The six projects that achieved a D had vague or brief information regarding commitment to the climate mitigation and adaptation. For example, Ashford Airport stated that mitigation would be ‘implemented as part of a long term strategy to minimise the impact of the airport expansion on air quality’. Birmingham International Airport stated they had ‘the opportunity to develop a carbon management plan for the rest of the airport activities’ and Mersey Gateway described the mitigations as ‘likely to be’ or ‘would probably be’ implemented, suggesting a lack of clear commitment.

3.6. Evidence of measuring or monitoring

This question assessed the existence of monitoring or measuring of the climate mitigation and adaptation measures (Table ). Grades ranged from B to E with only Mersey Gateway achieving a B, the NLE achieving a C, six projects receiving a D and two an E.

Mersey Gateway outlined a monitoring regime with the council along with proposed continuous and non-continuous monitoring methods. The NLE exhibited evidence of monitoring within external documents such as the ‘energy management plan’ which outlined audits for all energy using processes to identify high energy demand areas that could be targeted for reduction measures.

Projects that achieved a D had vague mentions of monitoring, such as the Northern Distributor Road which, in the section ‘how the measures will be implemented, measured and monitored’, mentioned the CEMP but gave no further information. Leeds New Generation contained a section on monitoring and evaluation, however, there was an absence of specific monitoring measures.

Finally, HS2 and Ashford Airport achieved E grades as there was no indication of monitoring measures.

3.7. Inexplicit climate mitigation

All projects contained forms of inexplicit climate mitigation and adaptation in various chapters other than those concerning climate change (Tables and ).

Table 7. The chapters in each project where inexplicit climate mitigation and adaptation were present.

The Northern Distributor Road and North Doncaster Chord contained the highest number of chapters with inexplicit climate-related measures of seven and six chapters, respectively. In comparison, the airport projects and Mersey Gateway contained the lowest number with only three or four chapters including inexplicit climate measures. Inexplicit climate mitigation and adaptation appeared in eight of the ecology chapters and seven landscape and visual and water resources chapters.
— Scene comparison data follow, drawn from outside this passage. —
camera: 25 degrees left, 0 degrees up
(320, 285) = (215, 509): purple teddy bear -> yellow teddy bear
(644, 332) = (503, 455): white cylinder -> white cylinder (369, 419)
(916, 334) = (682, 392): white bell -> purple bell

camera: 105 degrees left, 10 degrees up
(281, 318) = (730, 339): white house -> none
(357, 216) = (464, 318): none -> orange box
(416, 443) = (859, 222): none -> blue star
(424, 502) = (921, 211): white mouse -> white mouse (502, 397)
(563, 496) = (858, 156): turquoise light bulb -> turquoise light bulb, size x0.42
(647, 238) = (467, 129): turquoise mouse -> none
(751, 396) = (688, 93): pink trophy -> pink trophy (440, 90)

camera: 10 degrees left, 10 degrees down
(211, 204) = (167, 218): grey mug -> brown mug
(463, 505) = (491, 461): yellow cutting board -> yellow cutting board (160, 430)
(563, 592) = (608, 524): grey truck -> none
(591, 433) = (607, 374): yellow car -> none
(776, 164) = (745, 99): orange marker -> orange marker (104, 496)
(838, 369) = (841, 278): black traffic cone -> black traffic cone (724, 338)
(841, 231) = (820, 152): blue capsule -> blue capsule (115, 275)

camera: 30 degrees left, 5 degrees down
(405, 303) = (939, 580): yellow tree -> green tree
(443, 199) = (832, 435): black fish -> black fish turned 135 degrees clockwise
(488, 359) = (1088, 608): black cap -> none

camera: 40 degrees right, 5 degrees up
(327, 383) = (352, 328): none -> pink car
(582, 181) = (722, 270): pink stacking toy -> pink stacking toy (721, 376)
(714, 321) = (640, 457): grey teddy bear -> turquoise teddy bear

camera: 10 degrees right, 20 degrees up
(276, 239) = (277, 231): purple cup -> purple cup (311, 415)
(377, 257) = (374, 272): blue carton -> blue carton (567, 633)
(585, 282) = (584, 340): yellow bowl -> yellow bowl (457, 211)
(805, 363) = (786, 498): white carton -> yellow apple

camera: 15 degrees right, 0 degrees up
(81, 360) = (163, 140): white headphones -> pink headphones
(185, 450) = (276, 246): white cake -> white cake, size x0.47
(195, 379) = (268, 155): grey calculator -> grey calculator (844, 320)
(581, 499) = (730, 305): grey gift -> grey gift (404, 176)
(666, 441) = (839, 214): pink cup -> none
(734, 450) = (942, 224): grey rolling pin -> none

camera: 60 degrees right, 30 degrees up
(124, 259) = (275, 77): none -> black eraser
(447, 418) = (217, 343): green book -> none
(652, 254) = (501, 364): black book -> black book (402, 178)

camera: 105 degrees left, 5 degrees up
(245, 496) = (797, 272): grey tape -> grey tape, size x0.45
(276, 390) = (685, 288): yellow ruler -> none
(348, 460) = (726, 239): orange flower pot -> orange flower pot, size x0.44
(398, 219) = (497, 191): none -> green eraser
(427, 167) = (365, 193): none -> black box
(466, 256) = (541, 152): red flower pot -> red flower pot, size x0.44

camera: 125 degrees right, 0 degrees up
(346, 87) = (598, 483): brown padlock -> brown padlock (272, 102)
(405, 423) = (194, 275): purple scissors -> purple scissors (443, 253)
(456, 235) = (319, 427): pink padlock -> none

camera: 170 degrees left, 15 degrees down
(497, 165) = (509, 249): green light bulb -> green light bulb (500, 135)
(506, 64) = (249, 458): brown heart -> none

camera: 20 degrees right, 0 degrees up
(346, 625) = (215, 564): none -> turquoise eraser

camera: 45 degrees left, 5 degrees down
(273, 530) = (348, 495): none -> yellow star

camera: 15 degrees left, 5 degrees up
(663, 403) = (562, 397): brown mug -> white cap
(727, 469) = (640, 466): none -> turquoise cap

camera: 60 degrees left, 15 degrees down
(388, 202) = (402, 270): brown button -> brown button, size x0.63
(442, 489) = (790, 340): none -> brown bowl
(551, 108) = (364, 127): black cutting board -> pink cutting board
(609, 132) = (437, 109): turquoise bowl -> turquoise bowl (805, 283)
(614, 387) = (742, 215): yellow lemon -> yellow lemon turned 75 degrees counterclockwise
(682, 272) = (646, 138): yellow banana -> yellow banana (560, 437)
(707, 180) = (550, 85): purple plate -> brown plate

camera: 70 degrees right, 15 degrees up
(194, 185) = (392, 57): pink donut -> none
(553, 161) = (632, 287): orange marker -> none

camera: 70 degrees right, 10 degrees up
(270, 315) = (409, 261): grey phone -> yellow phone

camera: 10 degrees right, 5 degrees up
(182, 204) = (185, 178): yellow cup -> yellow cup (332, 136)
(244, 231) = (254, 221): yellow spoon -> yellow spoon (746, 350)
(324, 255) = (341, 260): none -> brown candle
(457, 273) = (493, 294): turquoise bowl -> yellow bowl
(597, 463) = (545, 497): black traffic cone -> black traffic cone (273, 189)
Waste and traffic and transport were also included in six and five chapters, respectively (Table and ).

Table 8. Examples of the projects and chapters which contained inexplicit climate mitigation and adaptation.

Other various climate mitigation and adaptation measures present in the socio-economics, materials, cultural heritage and geology chapters included: increasing the proportion of open space, using waste products where applicable, planting trees, shrubs and woodland to screen views and works not to be carried out in extreme weather, respectively.

4. Discussion

The discussion addresses the key findings from the application of the review package. It focuses on the reasons for a lack of commitment to climate mitigation and adaptation and post-decision monitoring and the many forms of inexplicit climate mitigation and adaptation measures that are not referenced directly to climate change. The review method and its limitations are assessed and the discussion concludes by evaluating if EIA is a good platform to consider climate change.

4.1. Lack of evidence of commitment, monitoring or measuring

It is evident that currently lacking in ESs is commitment to implementing climate mitigation and adaptation measures, and to post-decision measuring or monitoring (Table ). From the criteria assessment, these two questions received the lowest grades, with D grades the most common for the projects assessed.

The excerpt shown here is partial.